Gadis yang akrab disapa Airish itu mengaku senang dengan postur tinggi yang dimilikinya. Tentu saja itu menjadi modal penting sebagai seorang penjaga gawang.
“Tinggi badan saya 170 cm, dan mungkin itu masih bisa bertambah lagi (karena masih dalam usia masa pertumbuhan). Tentu saja itu menjadi keuntungan sebagai seorang kiper,” kata Airish kepada WEAREMANIA.
Tinggi Badan Juga Bisa Jadi Kelemahan Saat Menjaga Gawang Arema Putri U-18
Airish sadar jika tinggi badan juga bisa jadi kelemahan saat menjaga gawang Arema Putri U-18. Kelemahan itu juga berhubungan dengan kehidupan pribadi sebagai perempuan.

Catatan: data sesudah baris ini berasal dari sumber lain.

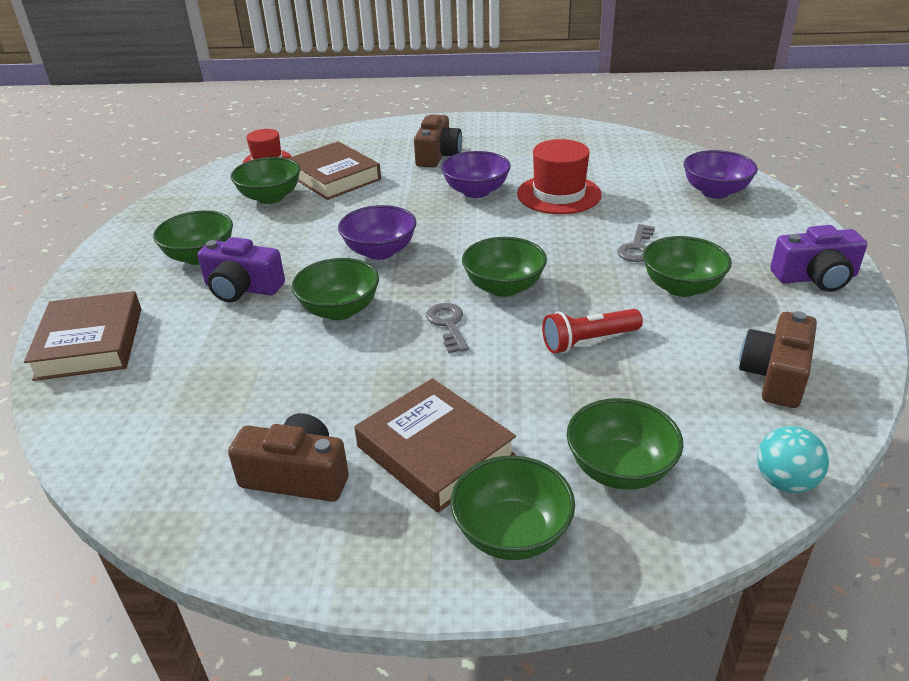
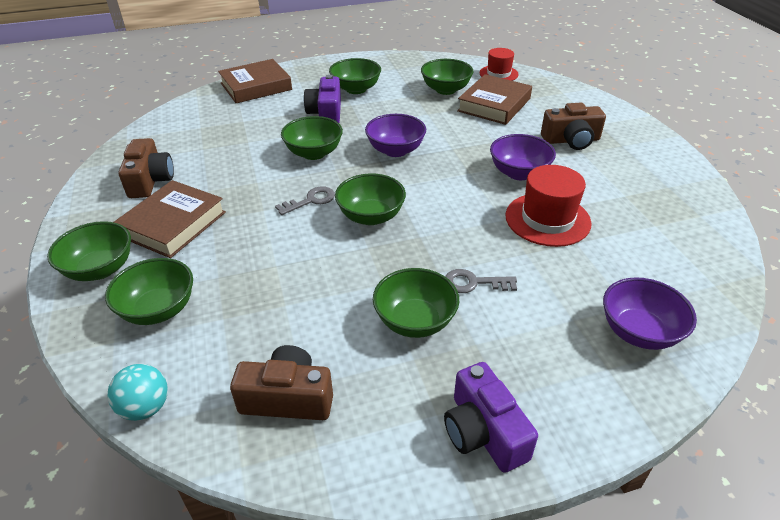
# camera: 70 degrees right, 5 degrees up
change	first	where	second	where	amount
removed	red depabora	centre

Mitosnya, kiper yang punya postur tinggi biasanya lemah di bola-bola bawah. Meski mengakuinya, Airish tak terlalu risau karena sudah mencoba mengantisipasinya.
“Saya tahu itu, tapi kalau sering dilatih jadi terbiasa,” imbuh pemain kelahiran Yogyakarta, 8 Agustus 2010 itu.
Jadi perempuan dengan tinggi badan di atas rata-rata biasanya juga bisa kesulitan dalam mencari jodoh. Pasalnya, cowok-cowok bisa saja minder duluan saat melihat posturnya saat berusaha pedekate.
“Kurang tahu ya kalau itu. Belum mikir soal cowok sih. Sekarang fokus karier dulu. Atur jadwal buat hobi, seperti mendengarkan musik dan nonton film, dengan sepak bola dan kegiatan sekolah,” pungkasnya.